International Journal of Computer Applications |
Foundation of Computer Science (FCS), NY, USA |
Volume 184 - Number 22 |
Year of Publication: 2022 |
Authors: R. Geetharamani, Eashwar P., Srikarthikeyan M.K., Varoon S.B. |
10.5120/ijca2022922259 |
R. Geetharamani, Eashwar P., Srikarthikeyan M.K., Varoon S.B. . Hybrid Approach for Video Interpolation. International Journal of Computer Applications. 184, 22 ( Jul 2022), 16-22. DOI=10.5120/ijca2022922259
Video interpolation is a form of video processing in which intermediate frames are generated between existing ones by means of interpolation. The research aims to synthesize several frames in the middle of two adjacent frames of the original video. Interpolation of the frames can be done in either static or dynamic mode. The dynamic approach identifies the number of frames to be interpolated between the reference frames. The reference frames are passed onto three deep learning networks namely Synthesis, Warping, and Refinement where each network performs different functionality to tackle blurring, occlusion and arbitrary non-linear motion. Synthesis is a kernel-based approach where the interpolation is modeled as local convolution over the reference frames and uses a single UNet. Warping makes use of Optical Flow information to back-warp the reference frames and generates the interpolated frame using 2 UNets. Refinement module works with the help of optical flow and warped frames to compute weighted maps which enhance interpolation using 2 UNets and GAN. The raw interpolated output of the deep learning networks yielded a PSNR of 38.87 dB and an SSIM of 97.22% was achieved. In order to further enhance the results, this research combined these deep learning approaches followed by post-processing.
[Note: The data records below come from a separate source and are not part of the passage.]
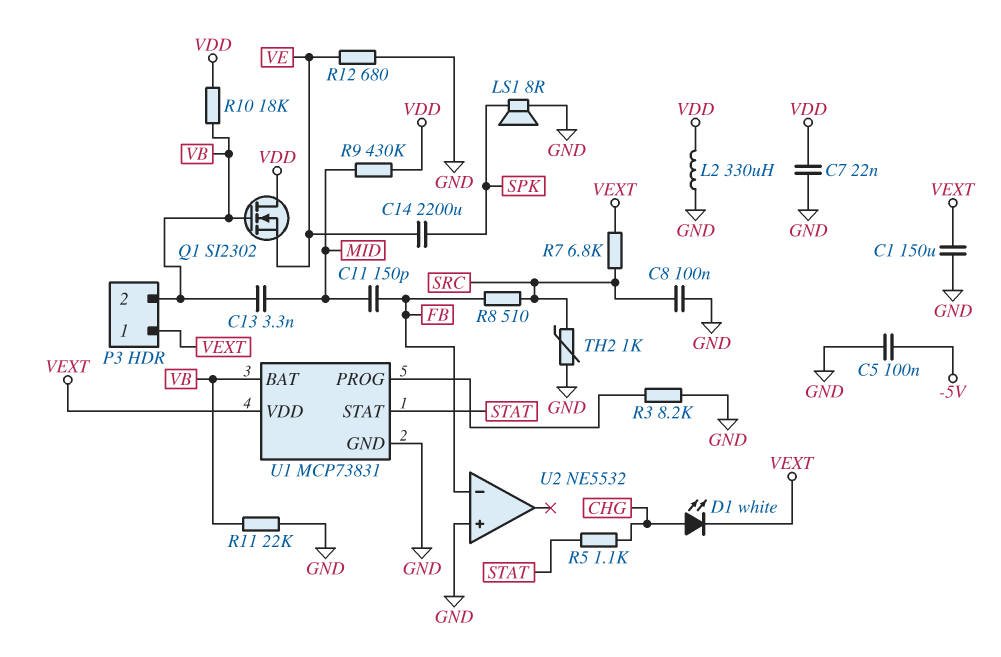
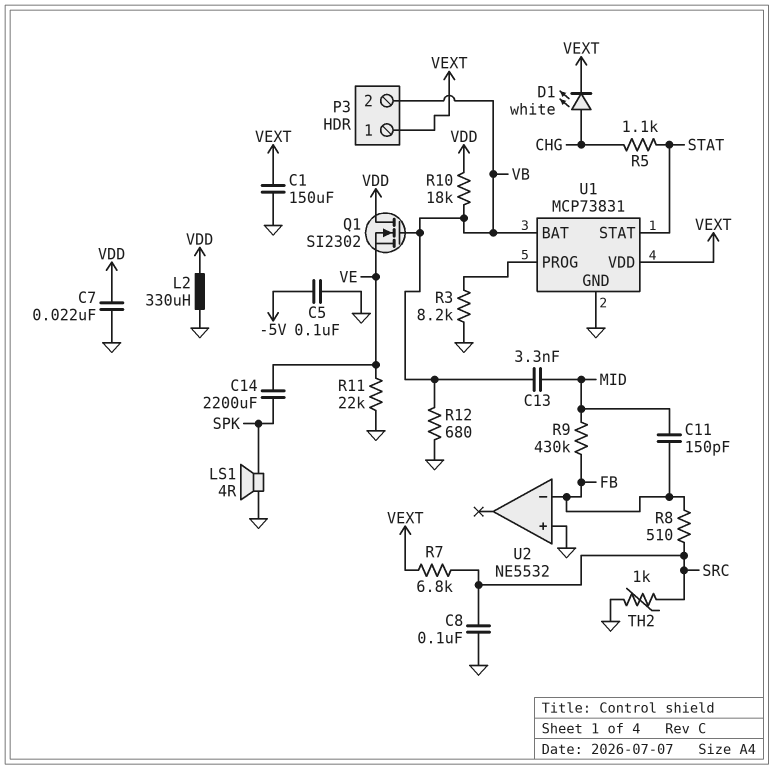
LS1: speaker 8R (GND, SPK) -> speaker 4R (GND, SPK)
R9: 430k (MID, VDD) -> 430k (FB, MID)
R11: 22k (GND, VB) -> 22k (GND, VE)
R12: 680 (GND, VE) -> 680 (GND, VB)

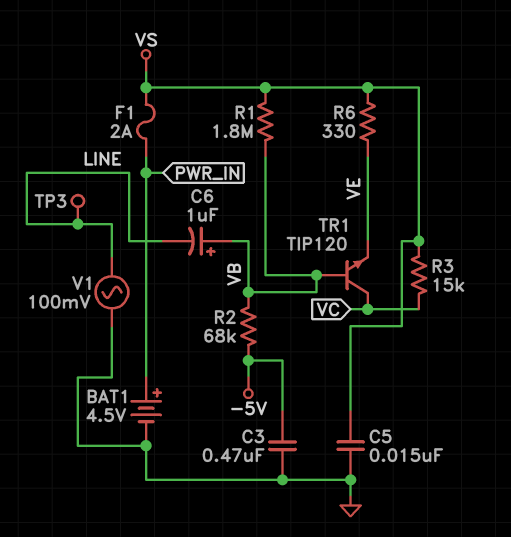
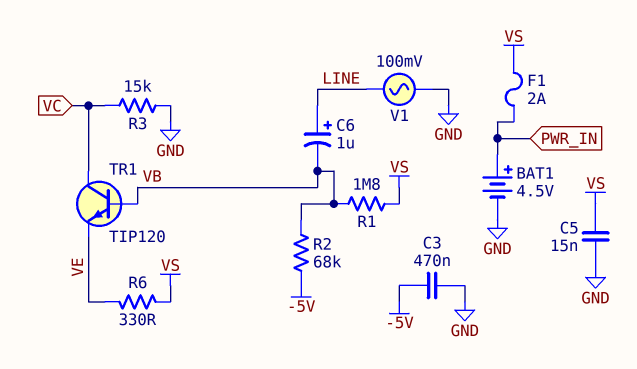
C6: 1uF (plus VB, minus LINE) -> 1uF (plus LINE, minus VB)
R3: 15k (VC, VS) -> 15k (GND, VC)
TP3: test point (LINE) -> none

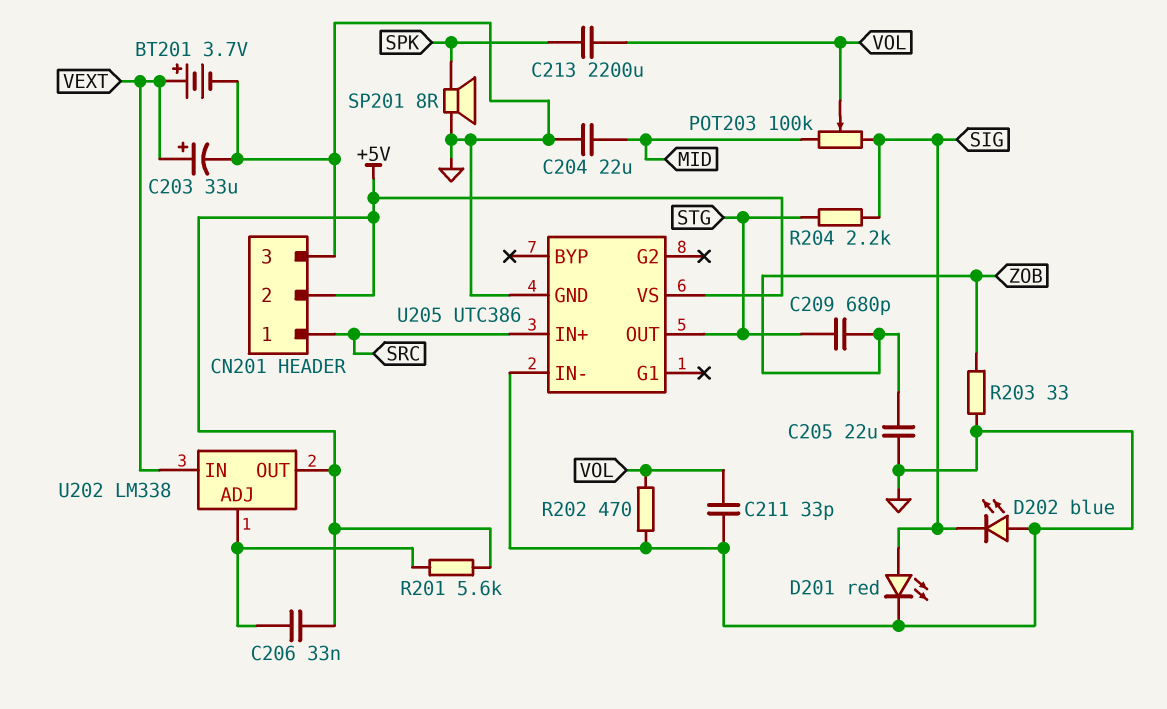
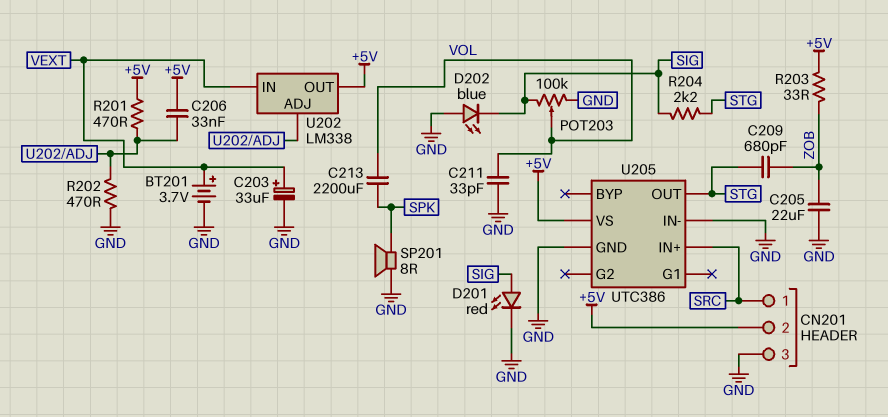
C204: 22uF (GND, MID) -> none
POT203: 100k (MID, SIG, wiper VOL) -> 100k (GND, SIG, wiper VOL)
R201: 5.6k (+5V, U202/ADJ) -> 470 (+5V, U202/ADJ)
R202: 470 (GND, VOL) -> 470 (GND, U202/ADJ)
R203: 33 (GND, ZOB) -> 33 (+5V, ZOB)

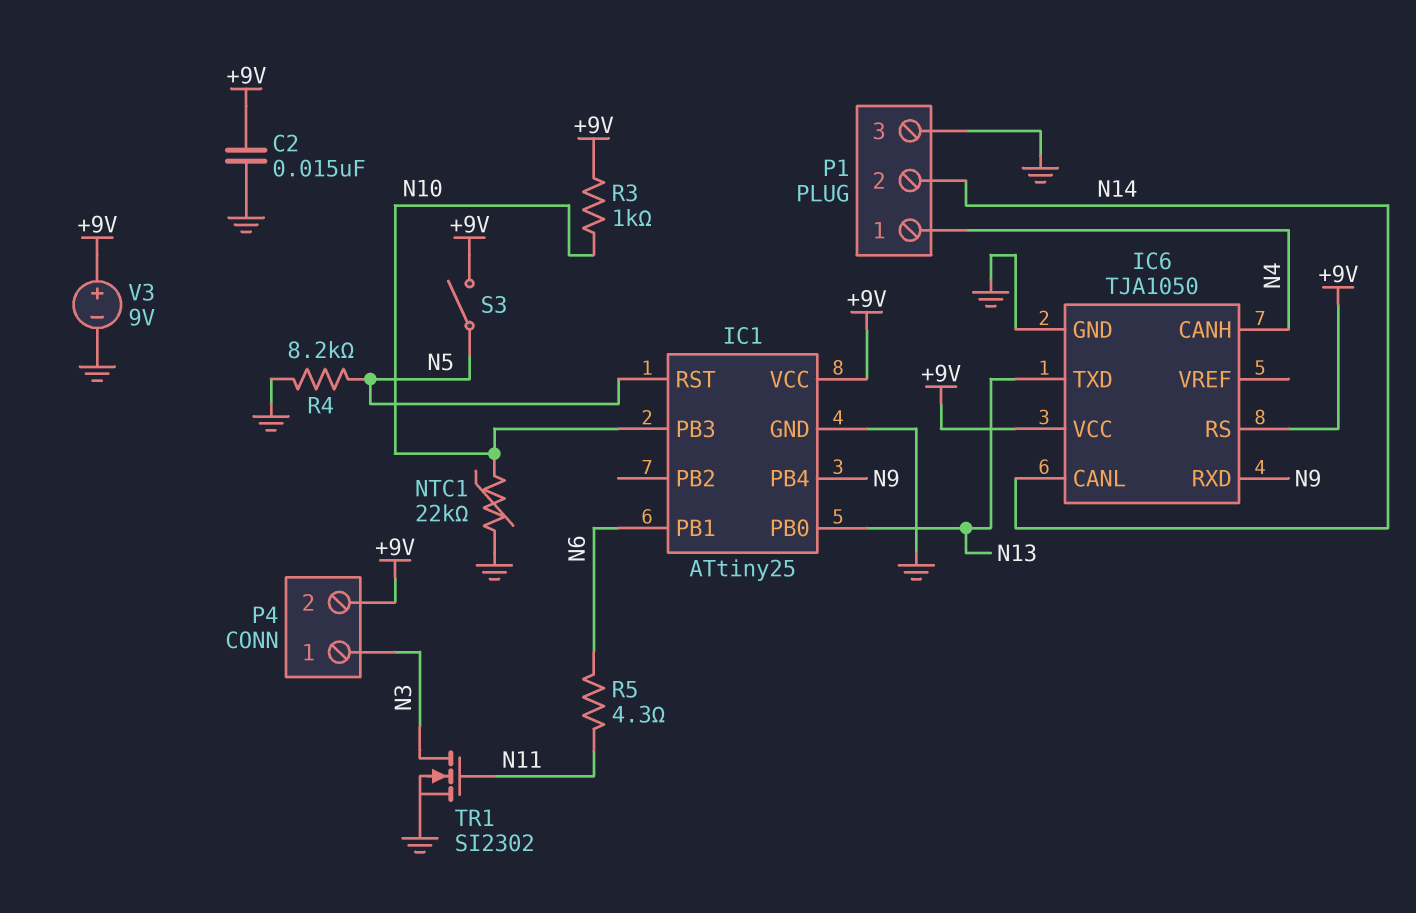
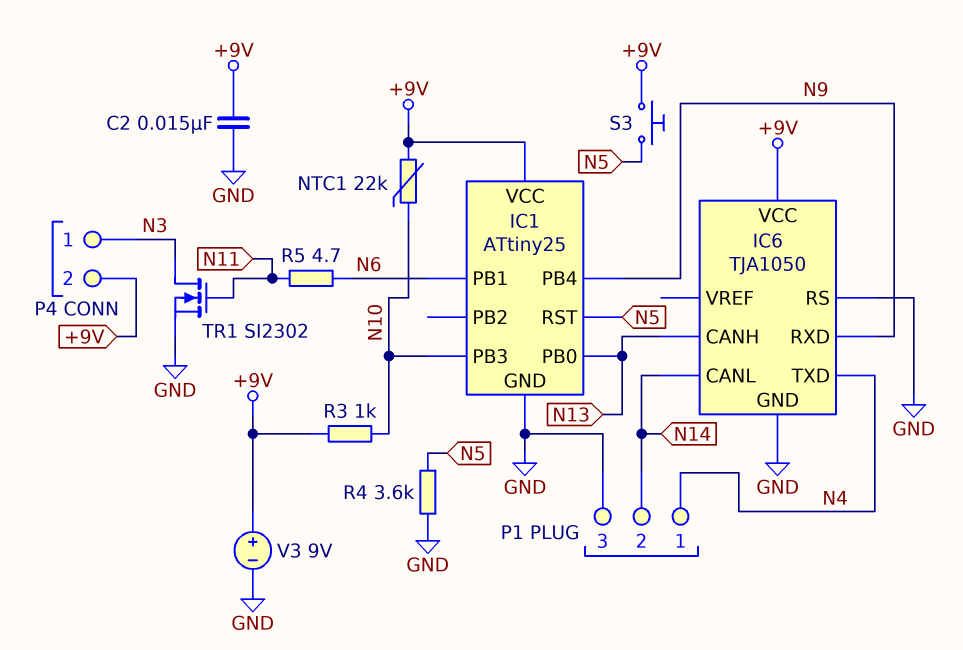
IC6 pin CANH: N4 -> N13
IC6 pin RS: +9V -> GND
IC6 pin TXD: N13 -> N4
NTC1: 22k (GND, N10) -> 22k (+9V, N10)
R4: 8.2k (GND, N5) -> 3.6k (GND, N5)
R5: 4.3 (N6, N11) -> 4.7 (N6, N11)
S3: switch (+9V, N5) -> button (+9V, N5)

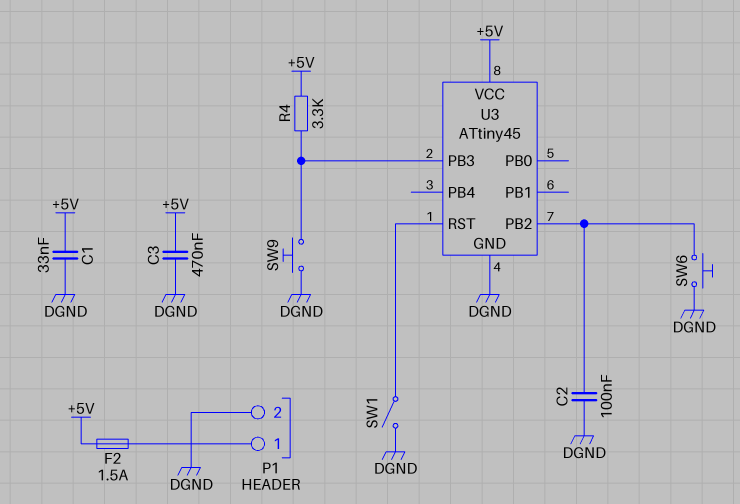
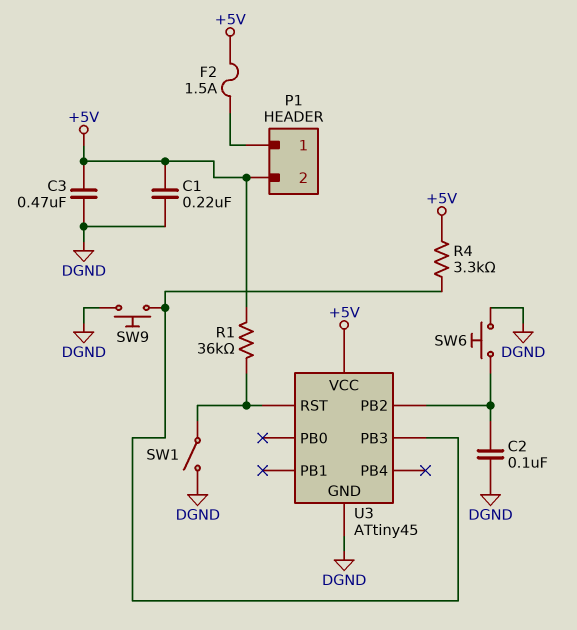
C1: 33nF (+5V, DGND) -> 220nF (+5V, DGND)
P1 pin 2: DGND -> +5V
R1: none -> 36k (+5V, U3/RST)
The raw interpolated frames are color corrected and fused to form a new frame. Color correction is the process of masking the difference between the interpolated frame and the ground truth over the interpolated frame. Fusion ensures that the maximum pixel value from each input frame is present in the fused frame. Voting is applied on the color corrected frames from the three networks and the fused frame. This voting follows a per-pixel strategy and selects the best pixel from each of the interpolated frames. Datasets used to train and test these modules are DAVIS(Densely Annotated VIdeo Segmentation), Adobe 240, and Vimeo. This hybrid interpolation technique was able to achieve the highest PSNR of 58.98 dB and SSIM of 99.96% which is better than the results of base paper that achieved a PSNR of 32.49 dB and SSIM of 92.7%.